In his last letter to Linda, only to be read upon his death, he described how he would have to carry out the attack at a very low altitude to ensue hitting the target. "….I am off on a trip from which I don't expect to return but which I hope will shorten the war a bit.  I shall probably be blown up by my own bomb or, if not, killed by rifle fire".  He also left a letter addressed to 'Sonny' full of good advice for his son to read on his twenty-first birthday.

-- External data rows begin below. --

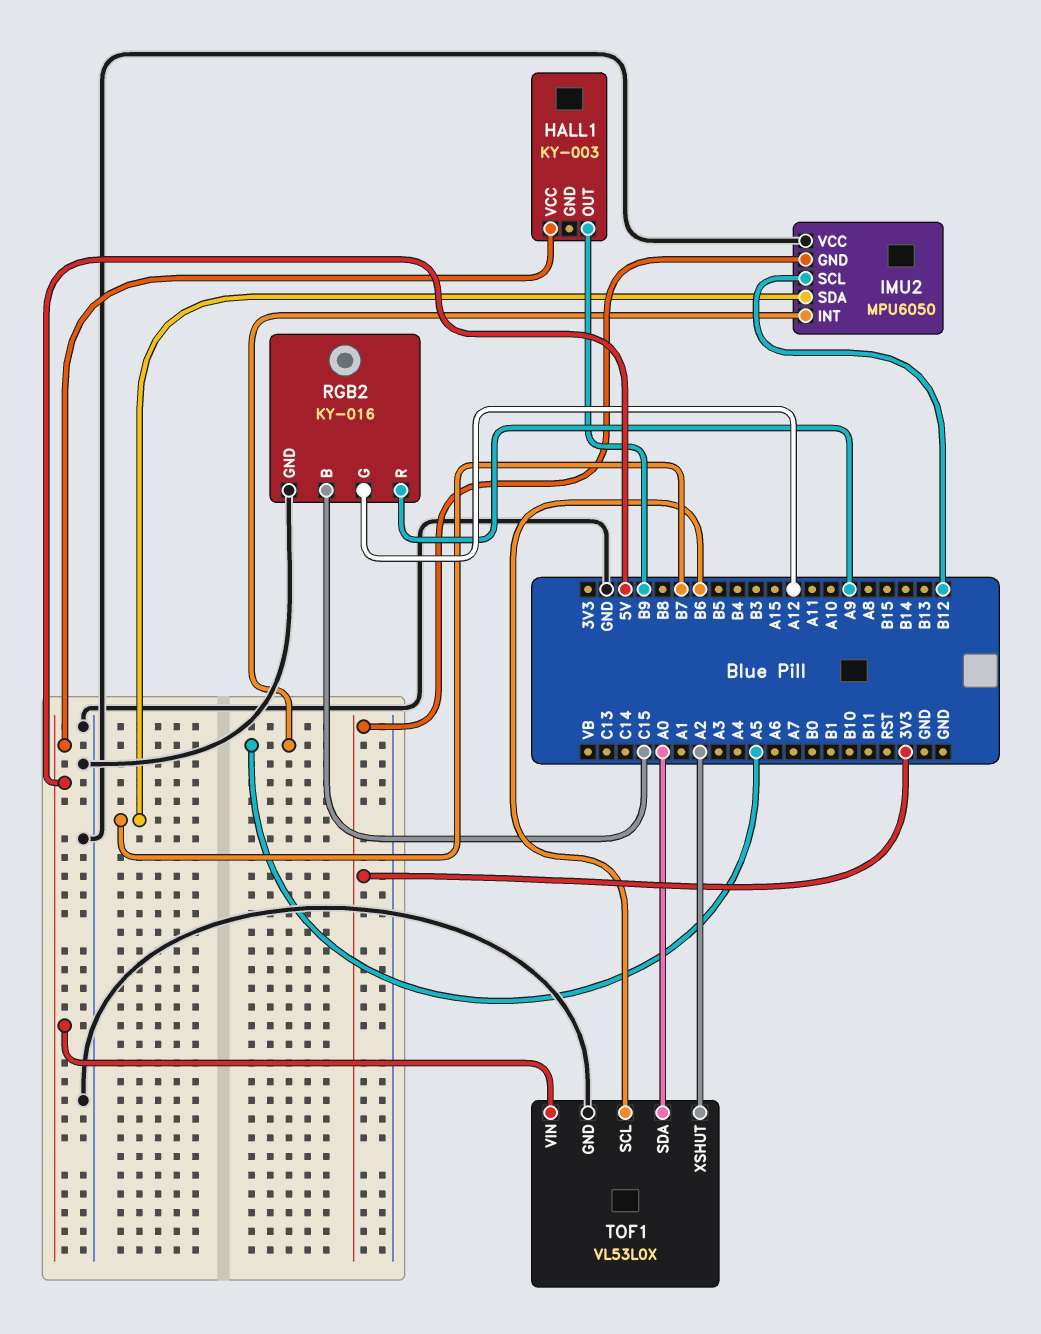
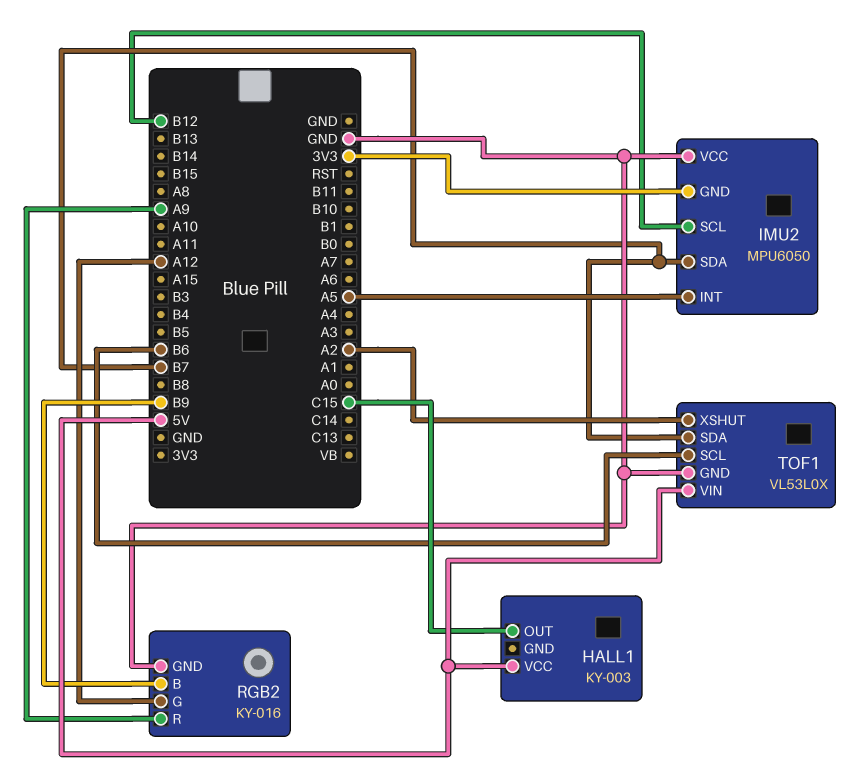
HALL1 pin OUT: B9 -> C15
RGB2 pin B: C15 -> B9
TOF1 pin SDA: A0 -> B7

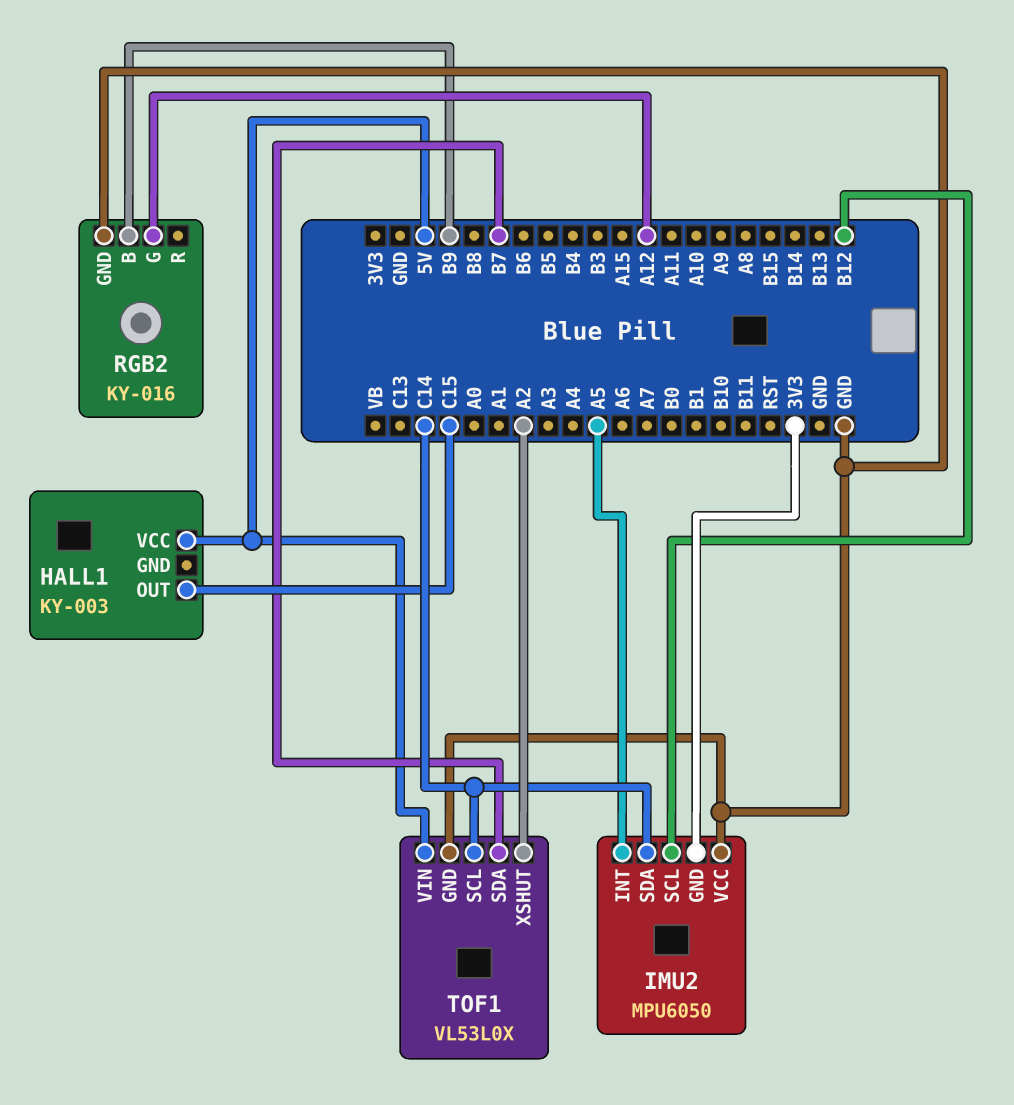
IMU2 pin SDA: B7 -> C14
RGB2 pin R: A9 -> none
TOF1 pin SCL: B6 -> C14

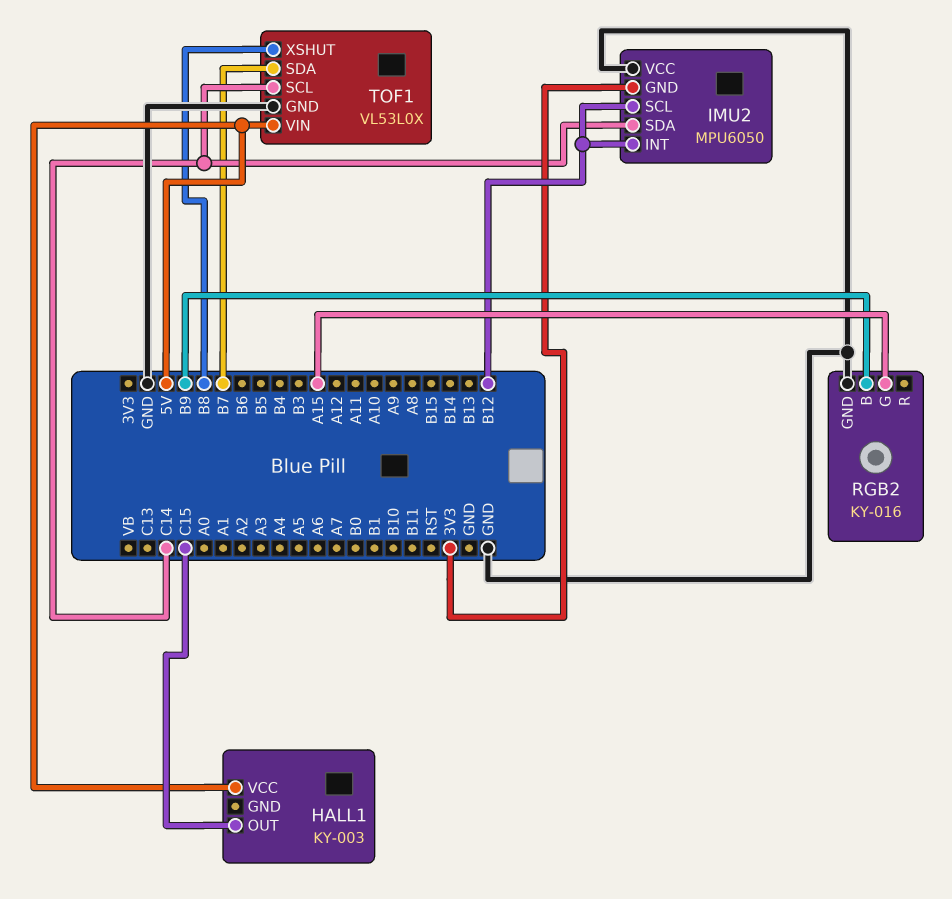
IMU2 pin INT: A5 -> B12
RGB2 pin G: A12 -> A15
TOF1 pin XSHUT: A2 -> B8

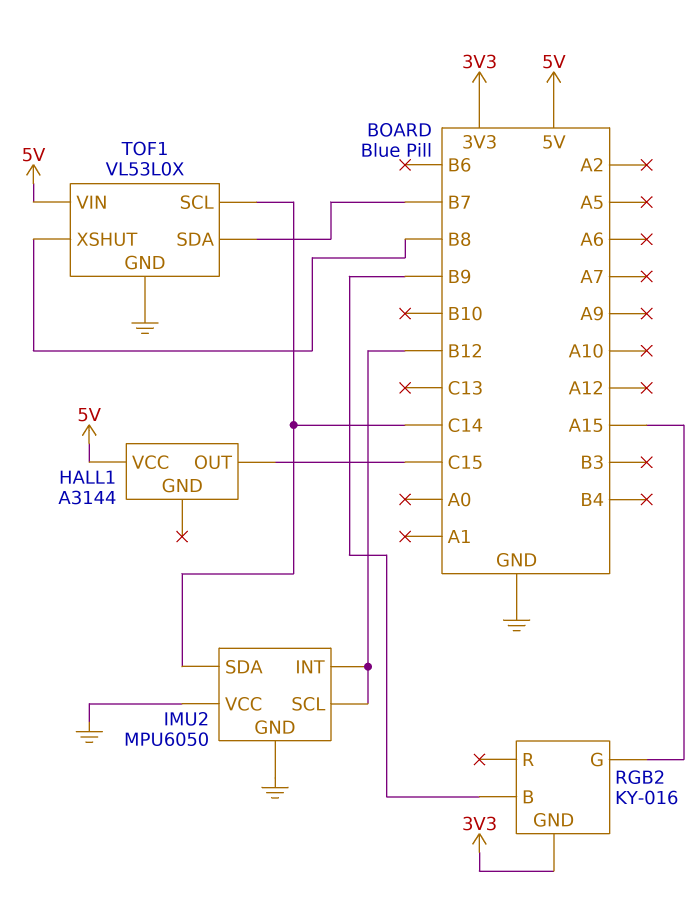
HALL1: KY-003 -> A3144
IMU2 pin GND: 3V3 -> GND
RGB2 pin GND: GND -> 3V3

Since the BE2a 492 was being repaired from shrapnel damage he selected a BE2b number 687, "a good climber", and took off on a solo mission at 15:05PM carrying a 100 pound bomb.  On reaching Courtrai he ignored Maurice Blake's advice to bomb from altitude and flew down to below 300 feet through a hail of machine gun fire from a church tower and also from hundreds of rifles. A shell drove through the aircraft seat, tearing part of his left thigh away, and a piece of shrapnel took off three fingers from his right hand.  In order to release the bomb he now had to use his left hand to release the stick and lean right over to activate the mechanism followed by an explosion which very nearly sent the plane out of control.  His left leg was now useless and he only had his left hand and right leg with which to fly the machine, added to which, the seat was so badly shattered that it sagged forwards in to the controls.

At this point he could have landed immediately and saved his life but he judged it more important to return and report the success of his mission, determined not to let the Germans have his machine.  He was now becoming faint and decided to fly very low to keep up speed and re-cross the lines as quickly as possible.  It was probably while crossing the Ypres battlefield that he was hit by a bullet that had ripped through his abdomen and came to rest just below the skin of his right rib cage which proved to be his fatal wound.

In his diary, Maurice Blake described Will's arrival at Merville "...About 16:12PM we saw an aeroplane flying very low on the other side of the river and when it turned to land was only 30ft high off the ground.  It was Moorhouse and he had switched on an engine and cleared a hedge on the other bank and made a perfect landing on top ground.  Webb-Bowen and I went to the machine and found that poor old Moorhouse had been badly hit and we sent for a stretcher and cut the anti-drift wires.  He said that it felt as though his stomach had been shot out from beneath him".  Before he died the following afternoon he told Maurice "It's strange dying Blake old boy – unlike anything one has ever done before, like one's first solo flight".

Having earned an immediate DSO, he was also posthumously awarded the first Victoria Cross won in the air, which was Gazette'd on 23 May 1915.  In making the award the authorities had no knowledge of his letter foretelling so exactly what he was to face and little idea of the professionalism and great experience he drew upon or that the Nation had lost a pilot and engineer who could have contributed so much more to aviation in years to come other than a suicidal exploit.

Exceptionally, and at his own request, his body was allowed back to England where he was buried in specially consecrated ground on top of a hill overlooking Parnham House where he and Linda had planned to build a cottage.

In 1991 his surviving relatives decided that the VC Medal group, impossible to put on display to the public for being too valuable, should be sold and the proceeds converted into a Charitable Trust to support activities in aviation of which Will would have approved.  The 1992 the Guinness Book of Records confirmed that Will's VC and campaign medals fetched the highest price ever paid for a medal group.